目的
感情の可視化とその伝達を可能とする技術的手段の提供。
効果
音声・テキスト・画像などの多様な入力情報をもとに子どもの感情を可視化し、それに応じた共感的な応答を生成する機能を備えている。これにより、支援者が子どもの心の動きを直感的に理解しやすくなるとともに、数値化やラベリングによって子どもが不利益を被ることを避けつつ、感情の変化を「寄り添いの補助」として活用できる。
また、AIとの対話履歴や感情データが継続的に蓄積されるため、支援者が交代した場合でも、過去の情報に基づいて継続的かつ一貫した支援を行うことが可能となる。
技術概要
ユーザ(10)との対話履歴を保持する対話履歴保持手段(30)と、
前記対話履歴に含まれる入力情報に基づいて前記ユーザの感情状態を分析する感情分析手段(40)と、
前記感情状態の分析結果に基づいて心理的緊急性を判定し、状態マークを生成する状態マーク生成手段(50)であって、
(i)所定時間内におけるネガティブ感情の出現頻度(時間的密度)、および
(ii)単一の対話における感情強度
という二つの評価指標に基づいて前記心理的緊急性を判定する、状態マーク生成手段(50)と、
前記判定された心理的緊急性に応じた前記状態マークを支援者(70)に提示するとともに、前記ユーザ(10)による共有許可に基づき、共有が許可された対話内容の要約された情報を、前記支援者(70)に提示する可視化手段(60)と、
を備えることを特徴とする、児童支援AIシステム。
アピール内容
子どもの心理的な危機の兆候を、継続的なストレスと突発的な危機の両面から捉えるAI支援技術です。
本発明の特徴は、感情そのものを分析するだけでなく、「支援者がいつ気づくべきか」を判定する点にあります。
所定時間内のネガティブ感情の出現頻度(時間的密度)と、一度の対話で表れた強いネガティブ感情という二つの評価指標を組み合わせることで、じわじわと蓄積する継続的なストレスと、単発で現れる突発的な心理的危機の双方を捉えます。

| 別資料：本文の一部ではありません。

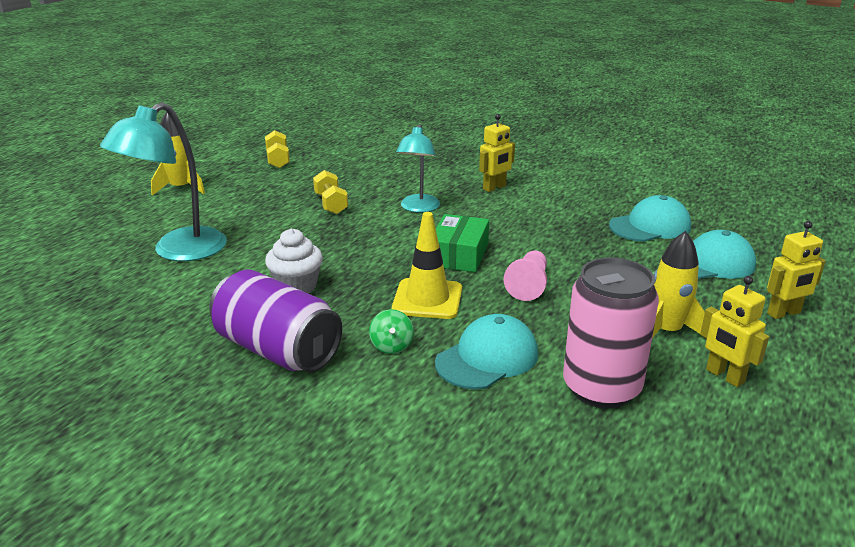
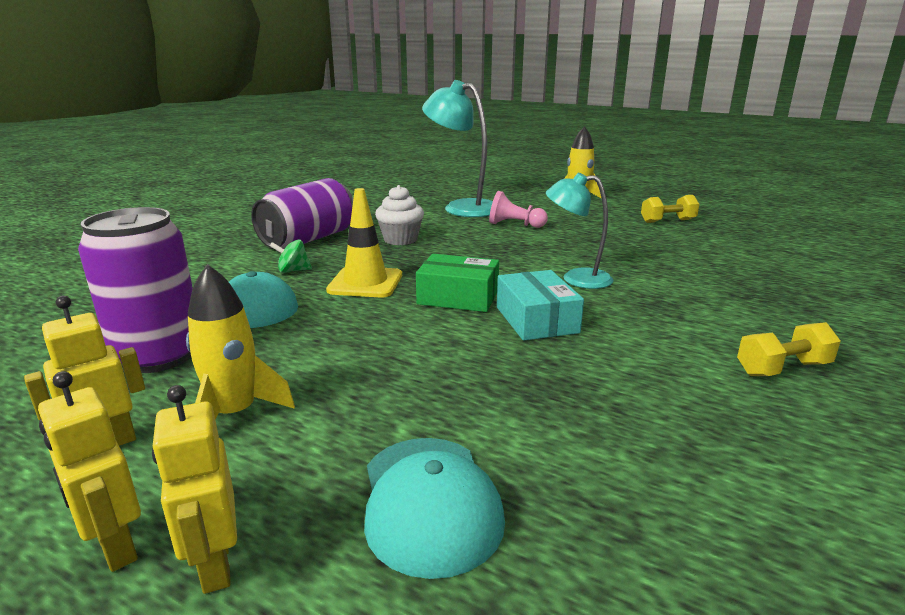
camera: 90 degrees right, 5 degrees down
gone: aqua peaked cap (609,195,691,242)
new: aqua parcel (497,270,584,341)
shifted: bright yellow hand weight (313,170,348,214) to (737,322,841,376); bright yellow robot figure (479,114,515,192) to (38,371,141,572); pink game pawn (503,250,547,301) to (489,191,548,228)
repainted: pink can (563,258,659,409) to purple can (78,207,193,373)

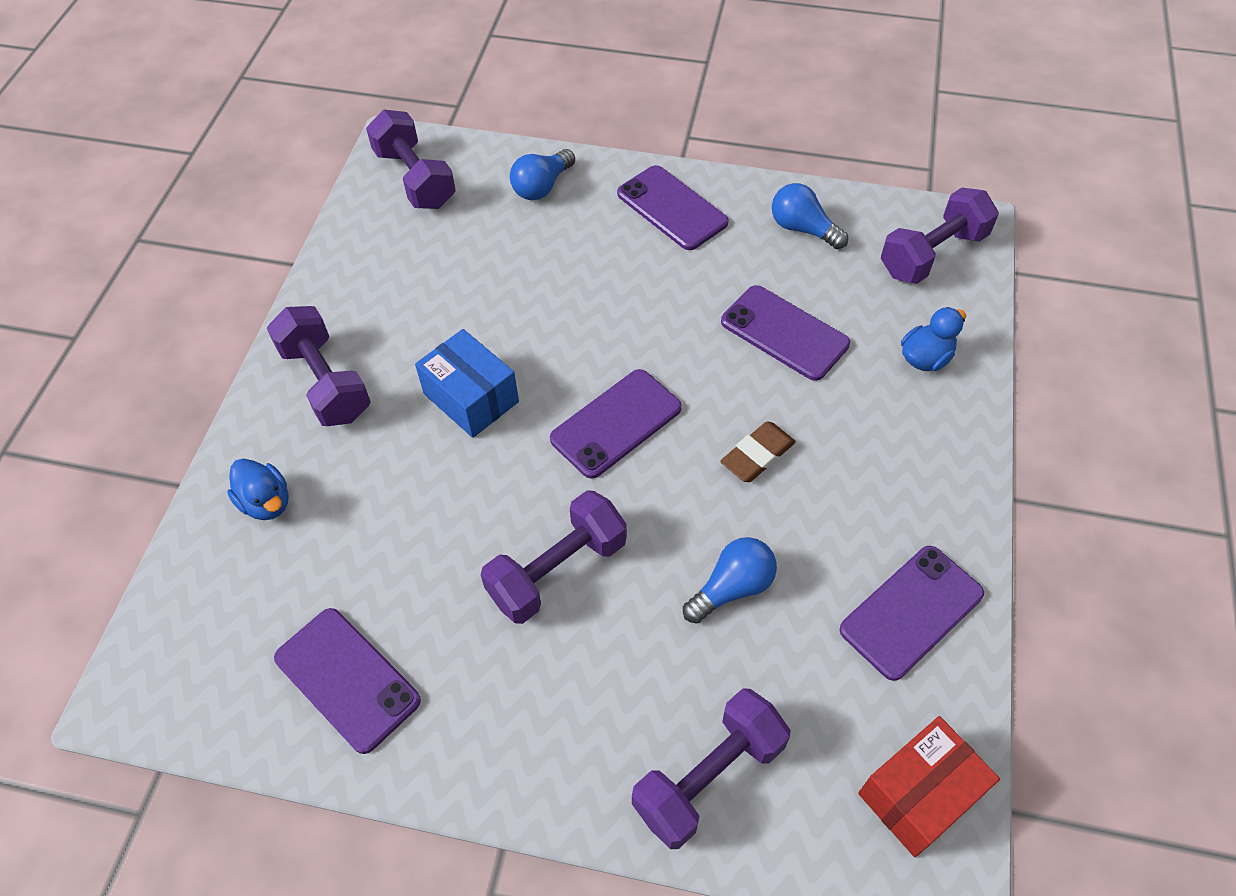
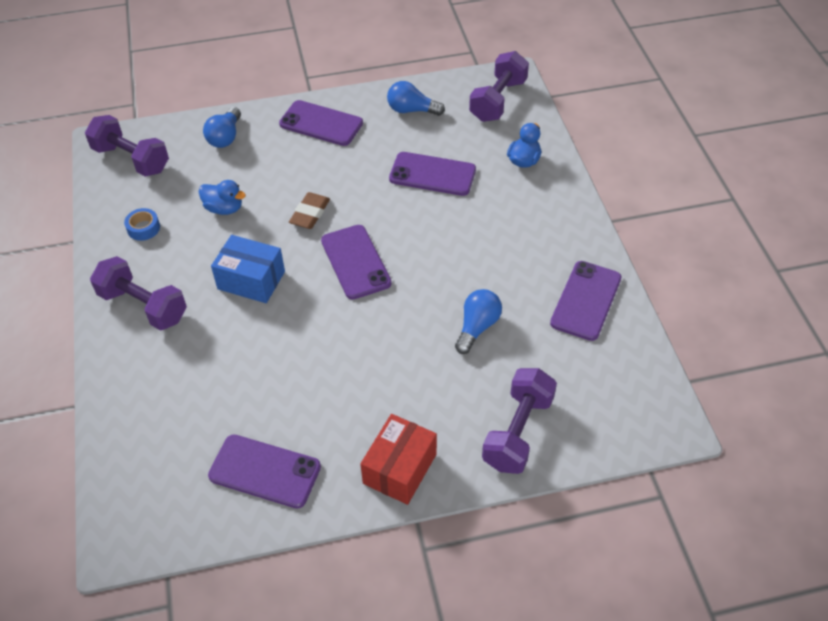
camera: 25 degrees left, 5 degrees down
gone: purple hand weight (481,490,627,624)
new: royal blue roll of tape (124,208,160,241)
shifted: royal blue duck (227,458,288,520) to (199,180,246,215); russet pencil eraser (720,421,796,482) to (289,192,330,229); scarlet parcel (858,716,1000,857) to (360,414,437,505)
rotated: purple phone (550,369,682,479) = (321,225,392,299) 45 degrees counterclockwise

さらに、生命・身体・心理的安全に関わる語句を検出した場合には、この二つの評価指標による判定を待たず、最高レベルの緊急度を設定します。
もう一つの特徴は、本人の意思を尊重したアドボカシー(代弁支援)機能です。本人が共有を許可した対話内容のみを要約して支援者に提示することで、直接は言い出しにくい思いや要望を、本人の意思を尊重しながら支援者へ届けることができます。
本発明では、AIが最終的な判断や介入を行うのではなく、心理状態の変化や緊急性を支援者に提示し、人による支援判断につなげる補助技術として設計しています。

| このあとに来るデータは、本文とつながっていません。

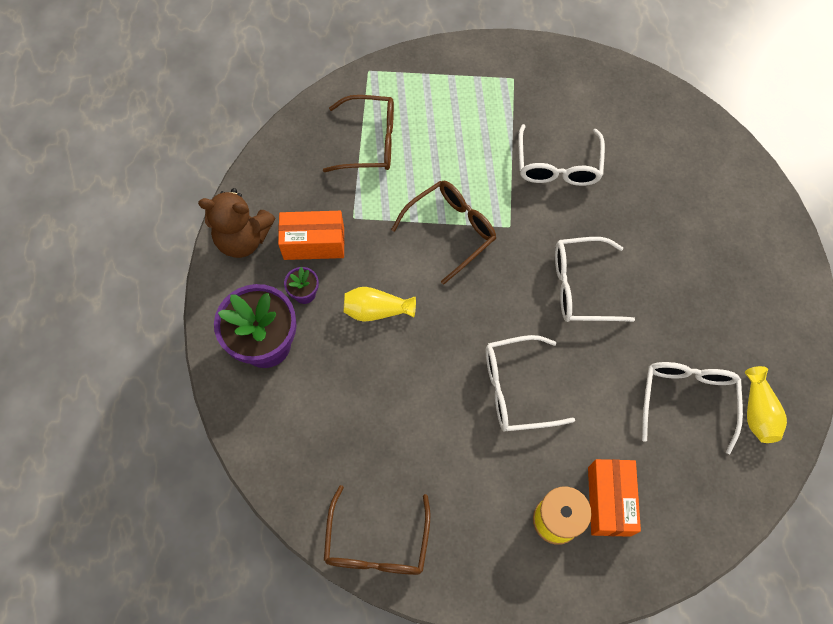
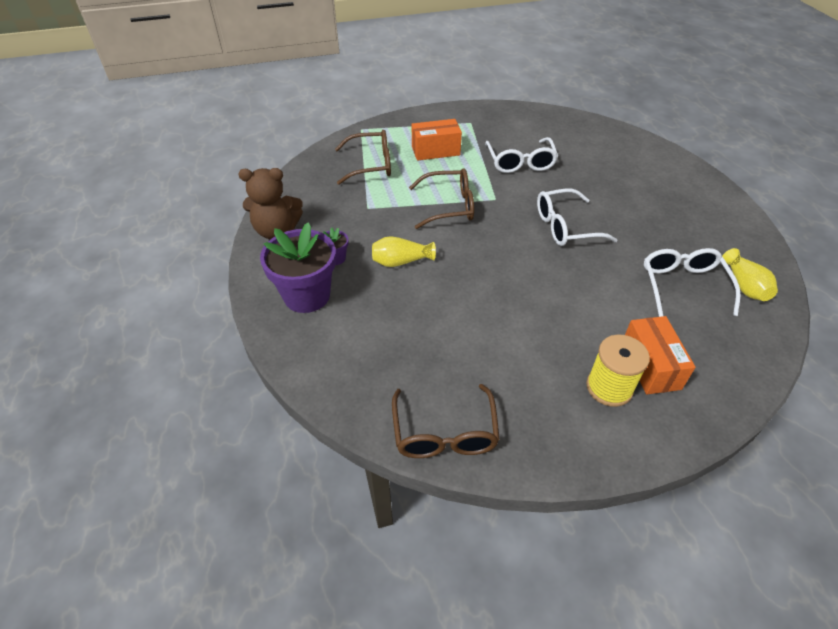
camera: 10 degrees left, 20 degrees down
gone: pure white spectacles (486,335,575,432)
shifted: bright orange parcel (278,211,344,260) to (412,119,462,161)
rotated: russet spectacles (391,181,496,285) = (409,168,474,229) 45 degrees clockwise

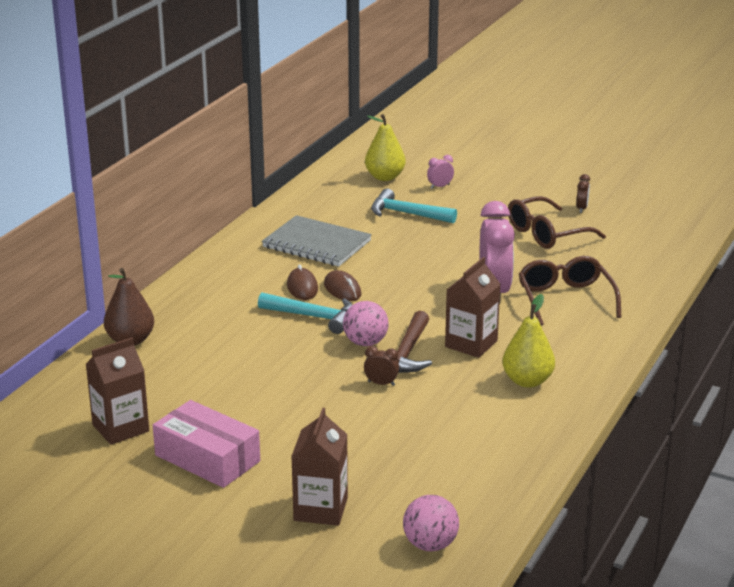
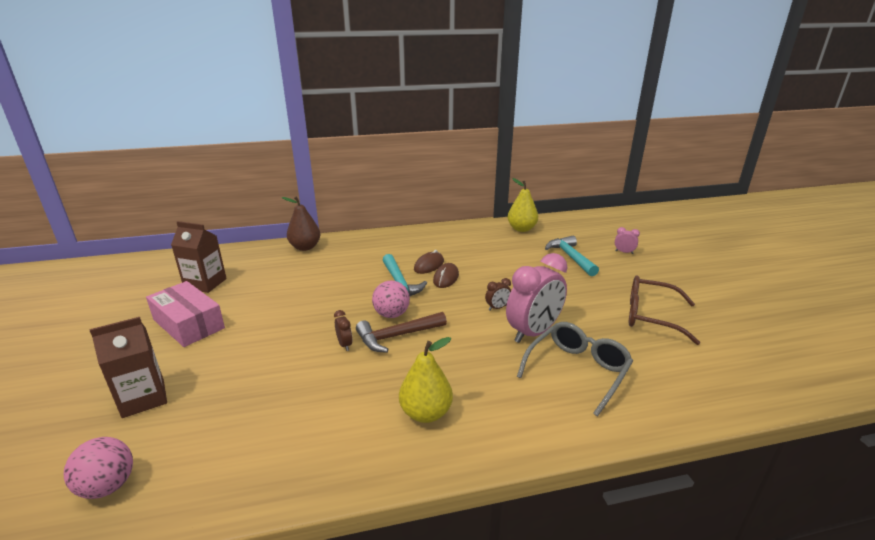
camera: 50 degrees right, 0 degrees up
gone: grey notepad (262,215,372,266); russet juice carton (445,257,500,358)
shifted: bright yellow pear (365,114,406,181) to (508,178,538,232); russet clock (576,174,590,213) to (485,278,511,310)
repainted: russet spectacles (519,256,621,326) to grey spectacles (517,322,633,417)
rotated: pink parcel (153,400,260,488) = (146,281,225,347) 45 degrees counterclockwise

児童養護施設、一時保護所、学校、家庭向け見守りサービス、スクールカウンセラー等との連携などでの活用を想定しています。
また、感情解析と対話履歴を扱う技術であることから、医療・介護・カウンセリング等への応用も考えられます。既存の対話AI、教育ICT、見守りサービス等への機能追加としての実施も可能です。
本発明は、関係性仲介型感情支援AIシステム(特許第7817790号)と組み合わせることで、子どもの状態に気づき、その思いを相手に届けるまでを一貫して実現できます。